Crop Designing Centre, Henan Academy of Agricultural Sciences, Zhengzhou, 450002, China.
Plant Breeding Department, IFZ Research Centre for Biosystems, Land Use and Nutrition, Justus Liebig University, Heinrich-Buff-Ring 26-32, 35392, Giessen, Germany.
Planta. 2019 Jul;250(1):23-40. doi: 10.1007/s00425-019-03166-7. Epub 2019 Apr 16.
This review will provide evidence for the indispensable function of these elements in regulating plant development and resistance to biotic and abiotic stresses, as well as their evolutionary role in facilitating plant adaptation. Over millions of years of evolution, plant genomes have acquired a complex constitution. Plant genomes consist not only of protein coding sequences, but also contain large proportions of non-coding sequences. These include introns of protein-coding genes, and intergenic sequences such as non-coding RNA, repeat sequences and transposable elements. These non-coding sequences help to regulate gene expression, and are increasingly being recognized as playing an important role in genome organization and function. In this review, we summarize the known molecular mechanisms by which gene expression is regulated by several species of non-coding RNAs (microRNAs, long non-coding RNAs, and circular RNAs) and by transposable elements. We further discuss how these non-coding RNAs and transposable elements evolve and emerge in the genome, and the potential influence and importance of these non-coding RNAs and transposable elements in plant development and in stress responses.

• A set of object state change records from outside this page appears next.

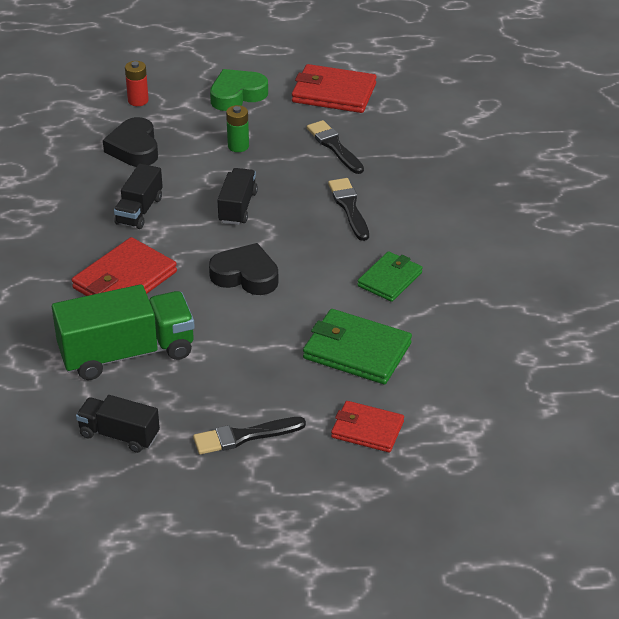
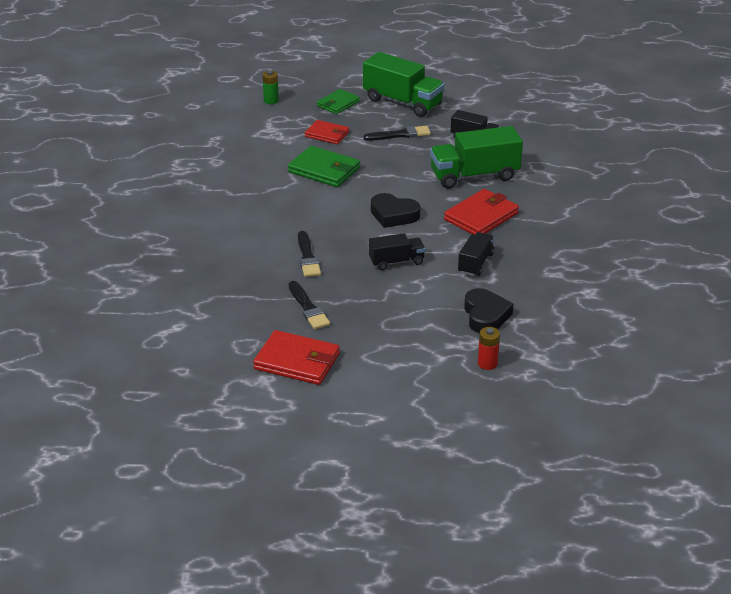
camera: 175 degrees left, 5 degrees down
(237, 95) = (391, 364): green heart -> none
(238, 146) = (393, 313): green battery -> green battery (271, 101)
(238, 207) = (396, 262): black truck -> black truck turned 120 degrees counterclockwise
(244, 524) = (402, 102): none -> green truck
(390, 279) = (290, 208): green wallet -> green wallet (338, 104)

这篇综述将提供证据证明这些元素在调节植物发育和抵抗生物及非生物胁迫方面的不可或缺的功能,以及它们在促进植物适应方面的进化作用。在数百万年的进化过程中,植物基因组获得了复杂的构成。植物基因组不仅包含蛋白质编码序列,还包含大量非编码序列。这些非编码序列包括蛋白质编码基因的内含子和非编码 RNA、重复序列和转座元件等基因间序列。这些非编码序列有助于调节基因表达,并越来越被认为在基因组组织和功能中发挥重要作用。在这篇综述中,我们总结了几种非编码 RNA(microRNAs、长非编码 RNA 和环状 RNA)和转座元件调节基因表达的已知分子机制。我们进一步讨论了这些非编码 RNA 和转座元件在基因组中是如何进化和出现的,以及这些非编码 RNA 和转座元件在植物发育和应激反应中的潜在影响和重要性。